What are virtual software development environments?

A virtual software development environment helps us create an isolated working copy of a software project that uses a specific version of a programming language interpreter/compiler (e.g. Python 3.10 or Python 3.12) together with specific versions of a number of external libraries (dependencies) required by our software installed into that virtual environment.

Virtual environments are typically implemented as sub-directories within your software project with a particular structure (but note that some tools can place virtual environments outside your software project). They contain links to specified dependencies and allow for isolation from other software projects on your machine that may require different versions of the same programming language or external libraries.

Why should you use virtual software development environments?

Description

Software applications often rely on external libraries that you need to install and manage on your system as you develop your software. Software will sometimes need a specific version of an external library (e.g. because they were written to work with feature, class, or function that may have been updated in more recent versions), or a specific version of the program language interpreter/compiler (e.g. consider legacy software requiring Python 2 vs. new applications written in Python 3).

This means that each software application you develop on your machine may require a different setup and a set of dependencies so it is useful to be able to keep these configurations separate to avoid confusion between projects.
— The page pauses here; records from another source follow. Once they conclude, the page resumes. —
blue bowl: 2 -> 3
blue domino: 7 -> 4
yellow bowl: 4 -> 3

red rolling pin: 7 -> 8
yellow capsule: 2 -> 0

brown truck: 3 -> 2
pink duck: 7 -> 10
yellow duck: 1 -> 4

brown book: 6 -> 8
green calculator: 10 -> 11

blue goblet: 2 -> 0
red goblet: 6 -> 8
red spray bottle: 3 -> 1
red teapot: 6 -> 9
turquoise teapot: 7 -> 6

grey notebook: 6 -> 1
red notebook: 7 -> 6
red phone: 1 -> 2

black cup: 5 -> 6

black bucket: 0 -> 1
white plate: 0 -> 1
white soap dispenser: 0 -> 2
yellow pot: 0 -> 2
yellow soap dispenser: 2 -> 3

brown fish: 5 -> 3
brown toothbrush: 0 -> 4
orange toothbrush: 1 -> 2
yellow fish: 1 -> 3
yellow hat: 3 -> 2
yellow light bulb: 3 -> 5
The solution for this problem is to create a self-contained virtual environment per project, which contains a particular version of your programming language interpreter/compiler plus a number of additional external libraries.

Another big motivator for using virtual environments is that they make sharing your code with others (users or developers) much easier. By sharing a description of your virtual development environment you enable others to quickly replicate the same environment on their machines and run or further develop your software - making your work portable, reusable and more reproducible.

Considerations

  • As more external libraries are added to your software project over time, you can add them to its specific virtual environment and avoid a great deal of confusion by having separate (smaller) virtual environments for each project rather than one huge global environment on your machine with potential package version clashes.
  • You have an older project that only works under, e.g., Python 2. You do not have the time to migrate the project to Python 3 or it may not even be possible as some of the third party dependencies are not available under Python 3. You have to start another project under Python 3. The best way to do this on a single machine is to set up two separate Python virtual environments.
  • One of your Python 3 projects is locked to use a particular older version of a third party dependency. You cannot use the latest version of the dependency as it breaks things in your project. In a separate branch of your project, you want to try and fix problems introduced by the new version of the dependency without affecting the working version of your project. You need to set up a separate virtual environment for your branch to ‘isolate’ your code while testing the new feature.
  • You do not have to worry too much about specific versions of external libraries that your project depends on most of the time. Virtual environments enable you to always use the latest available version without specifying it explicitly. They also enable you to use a specific older version of a package for your project, should you need to.

Solutions

  • Make your research software reusable and your research that relies on that software reproducible by setting up and sharing its virtual development environment.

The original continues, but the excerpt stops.